In partnership with Ansys Inc – an engineering simulation software company – Carnegie Mellon University (CMU) announced plans to build a 30,000-square-foot teaching, design, and laboratory for CMU students, according to the Pittsburgh Post-Gazette. While the cost of the building has not been disclosed, the engineering lab is intended to help CMU students transition into “what’s being called Industry 4.0, a new frontier of manufacturing where testing, building and production will become more efficient,” says Mark Hindsbo, CMO and VP of marketing at ANSYS. The new building will include:

  • Lecture Halls;
  • Research Facilities;
  • An 11,000-square-foot nanofabrication clean room;
  • R&D labs with manufacturing capabilities for projects such as a student-built race car or solar-powered boat; and,
  • A Fabrication center.

In addition to the resources for students, Ansys and CMU’s other industrial partners will have access to physics-based simulation tools and cutting-edge technologies for making, assembling and testing their designs. The three-story building will be completed by 2018.

As part of a larger scale effort to transform Boston’s Allston-Brighton neighborhood into an innovation epicenter over the next five to 10 years, Harvard University announced plans to open the Harvard Life Lab – a $15 million 15,000-square-foot facility that will provide wet lab space and offices for up to 30 life sciences and biotech startups.

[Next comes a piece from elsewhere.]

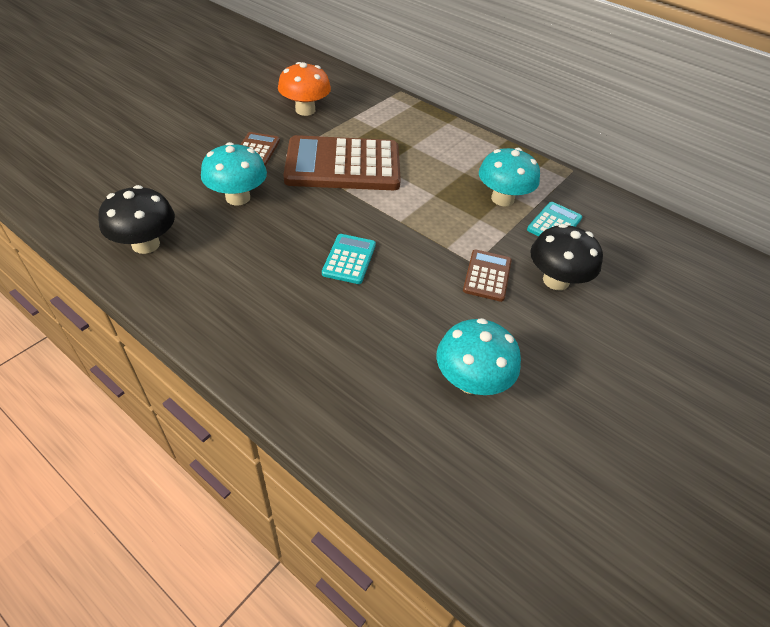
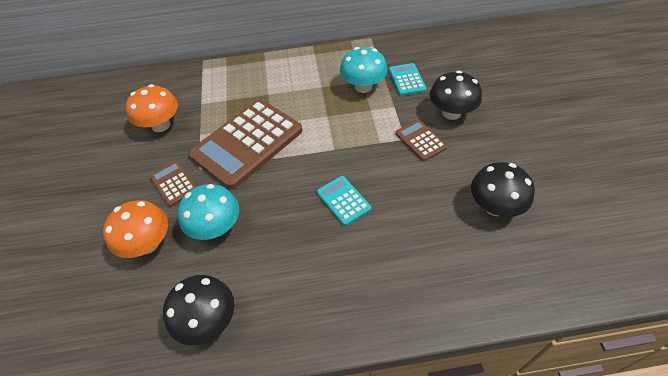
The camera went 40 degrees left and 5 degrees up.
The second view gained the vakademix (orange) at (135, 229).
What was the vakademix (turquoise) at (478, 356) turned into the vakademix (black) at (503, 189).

The intent of the new facility is to help high-potential life sciences and biotech startups get to the Series A funding stage quickly. To be eligible for space, companies must have at least one person connected to the university including a current student, an alum, or faculty member on its founding team. In addition to space for startups, Harvard Life Lab will also provide learning and career development opportunities to Harvard students; startups with the lab resources and programming needed to grow and scale life-science ventures; and, support Harvard’s ongoing efforts to build a successful life-sciences environment. To spur STEM education for Allston-Brighton residents, Harvard Life Lab will sponsor science, technology, engineering, and math (STEM) workshops as well as provide $60,000 to the Allston-Brighton public school for the purchase of laptops for its students. 

The University of Iowa (UI) announced plans to convert a former pizzeria in downtown Iowa City into a makers space-type hub for local residents to design biomedical and electronic innovations including wearable devices. Backed by a $1.5 million grant from the Iowa Economic Development Authority, protostudios will include several resources including the installation of 3-D modeling software and hardware, prototyping, and electronics equipment and workspace. These tools will be made available to both the public and UI researchers. Protostudios is part of a bigger economic development plan for the area and will be located at MERGE – a new economic development center expected to open this fall.  MERGE is intended to bring together entrepreneurs, startup companies, engineers, technology professionals, graphic artists, programmers, students, professionals, and business resources from across the community in one location. In addition to UI’s protostudios, MERGE also will provide coworking and office space for coding and web and mobile app development.

In partnership with five public-private partners, the University of Notre Dame announced that the 25,000-square-foot Notre Dame Turbomachinery Laboratory will open in July. In 2014, the University announced they were moving their existing turbomachinery laboratory from its existing 5,000-square-foot on-campus location to a technology park near downtown South Bend, IN. By moving the lab off campus, the university contends that the lab’s capabilities will be dramatically improved due to the additional space, a larger staff (the off-campus facility should grow its staff from 37 currently to over 60), and help attract more R&D funding from both public and private sources. Notre Dame and local leaders believe that the new $36+ million facility will make South Bend a hub for turbomachinery and aerospace research as well as help revive the city’s downtown by helping attract better paying tech jobs to the city core.